I think if we get to a point where it's just enough is enough.
Enough is enough.
Enough pain.
It's like, okay, I'm just over suffering.
Yeah.
And it's like, there is nothing left to lose now.
Like the only way we can go is up.
And that's it.
So it was like baby steps.
Wow.
And up and up and up we went.
Would you say that time was kind of like the lowest moments for you or the darkest moments for you?
It's funny because I think so.
But then.
Then the next guy.
Oh, yeah.
But not really.
I don't think anything hopefully will repeat itself to be as traumatic as that moment.
Because it was so prolonged and there was so much mess and stuff like, I think
I've shared probably 0.2% of it, not even. Maybe I will one day share more through my writing. But
it's funny because once we experience something and once we overcome it, we almost forget how
difficult it was when you put time, like with that gap. And especially because my mind is, like,
really just blocked out so many of those memories.
But I think we go through different versions of suffering.
And one thing I really have seen in the last, like, year or two,
and I do write about it in The Sun and Her Flowers,
is that the idea of becoming your own enemy
and me becoming that in the last little while
is almost more painful than any external factors
trying to attack me.
And I tried not to write about that
because I was like, who cares about that?

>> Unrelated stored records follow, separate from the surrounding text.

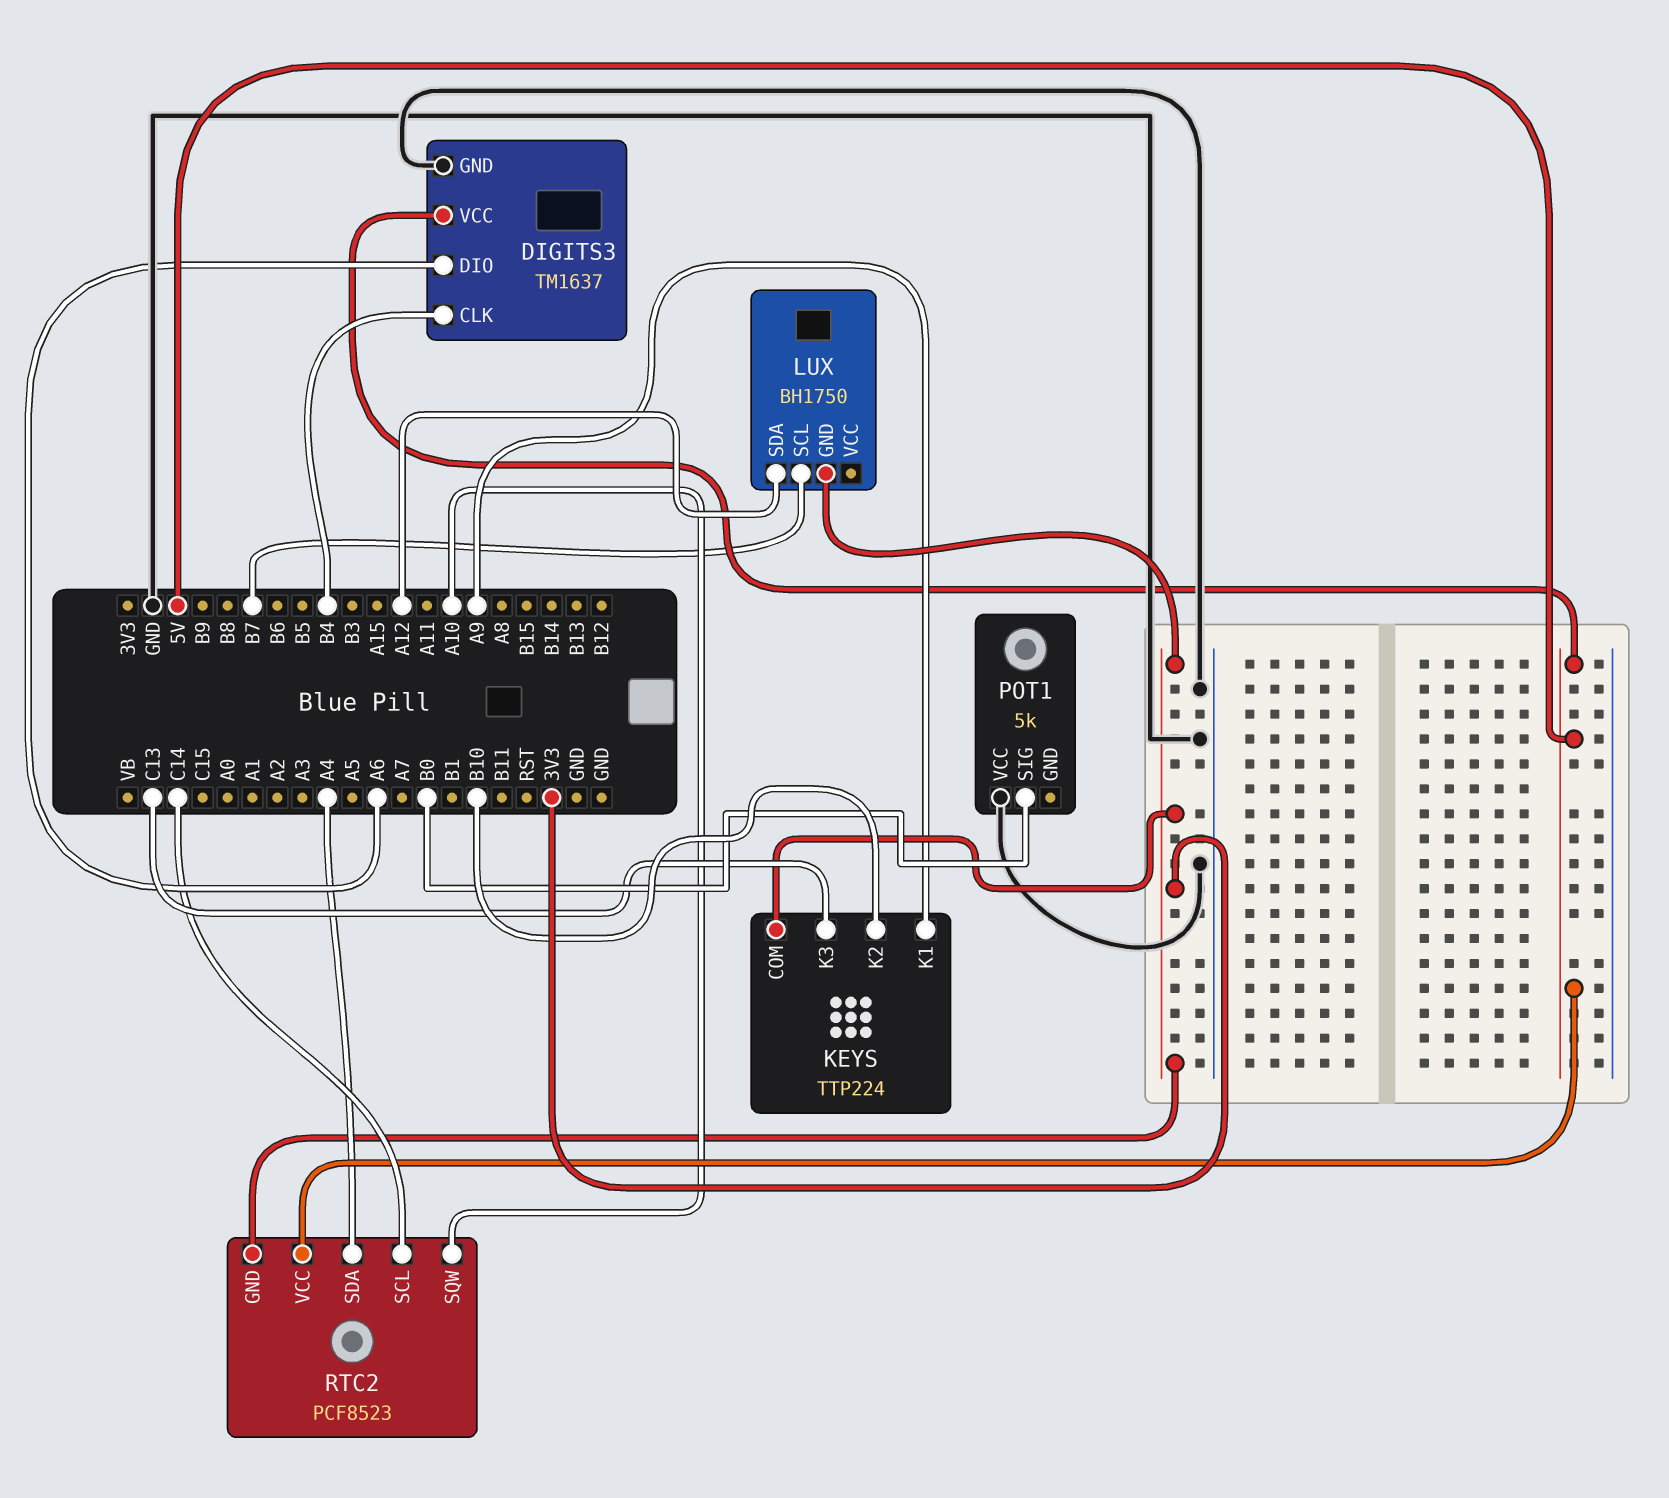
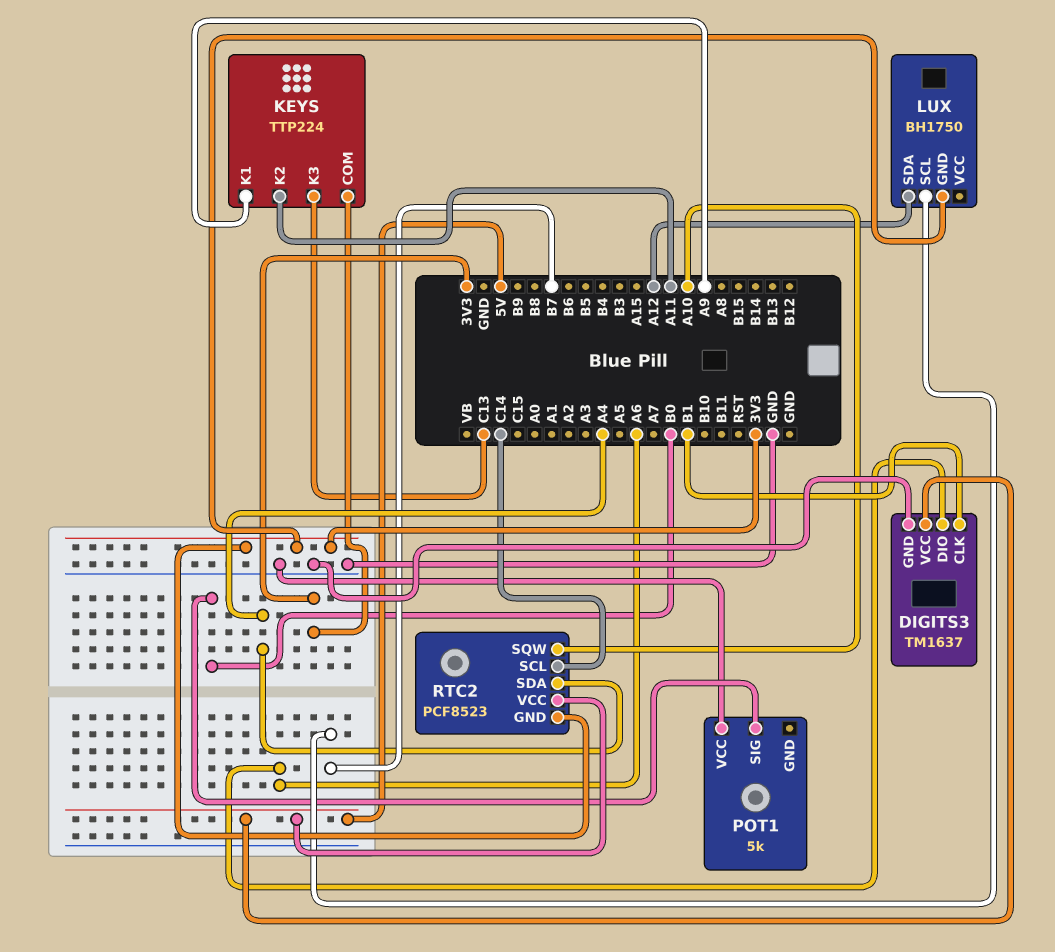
DIGITS3 pin CLK: B4 -> B1
KEYS pin K2: B10 -> A11

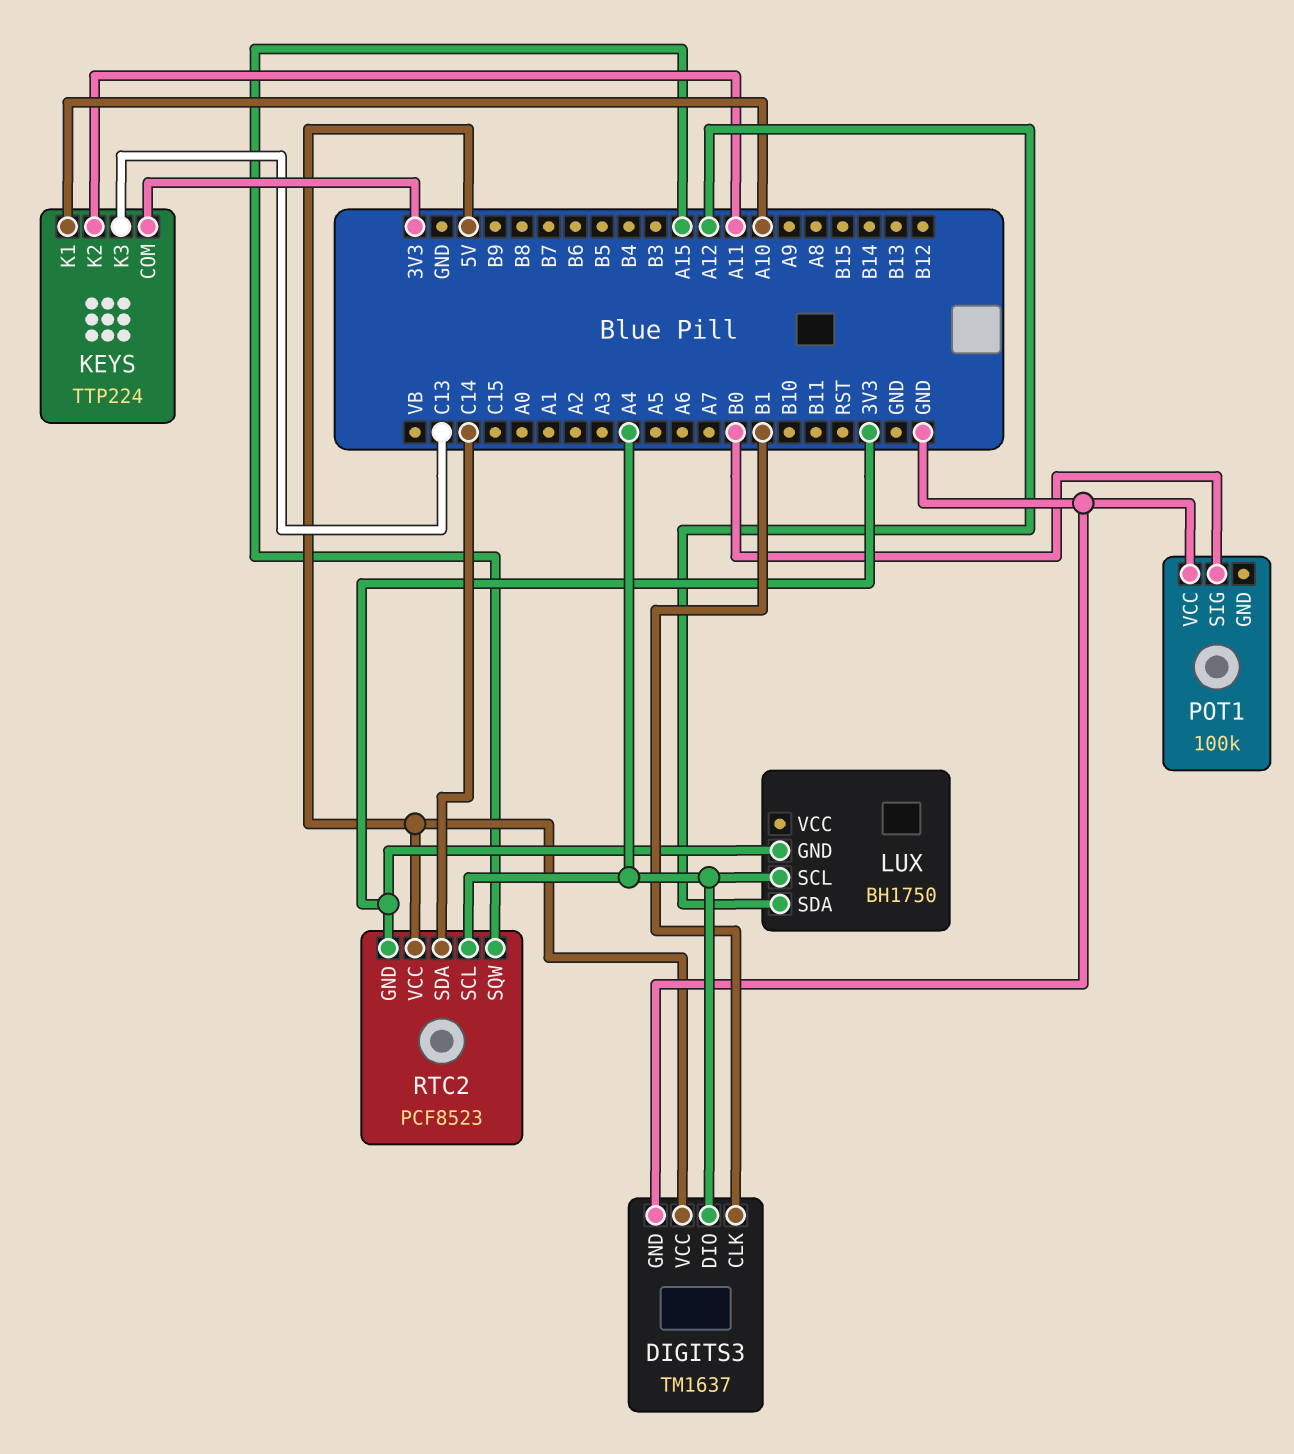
DIGITS3 pin DIO: A6 -> A4
KEYS pin K1: A9 -> A10
LUX pin SCL: B7 -> A4
POT1: 5k -> 100k
RTC2 pin SCL: C14 -> A4
RTC2 pin SDA: A4 -> C14
RTC2 pin SQW: A10 -> A15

But I ended up writing an entire chapter about it
and it's what I've really taught myself
in the last two years.
Like I worked so hard on, you know, trying to really respond to these other negative factors.
But then it came to a point where I became my own worst enemy.
And that was probably the most painful and is the most painful thing of all.
Wow.
Do you think you'd be able to have as much an impact without going
through that much challenge, pain, suffering? Do you think your work would be as powerful?
I don't know. I don't even know if I would be writing if it weren't for those moments, right?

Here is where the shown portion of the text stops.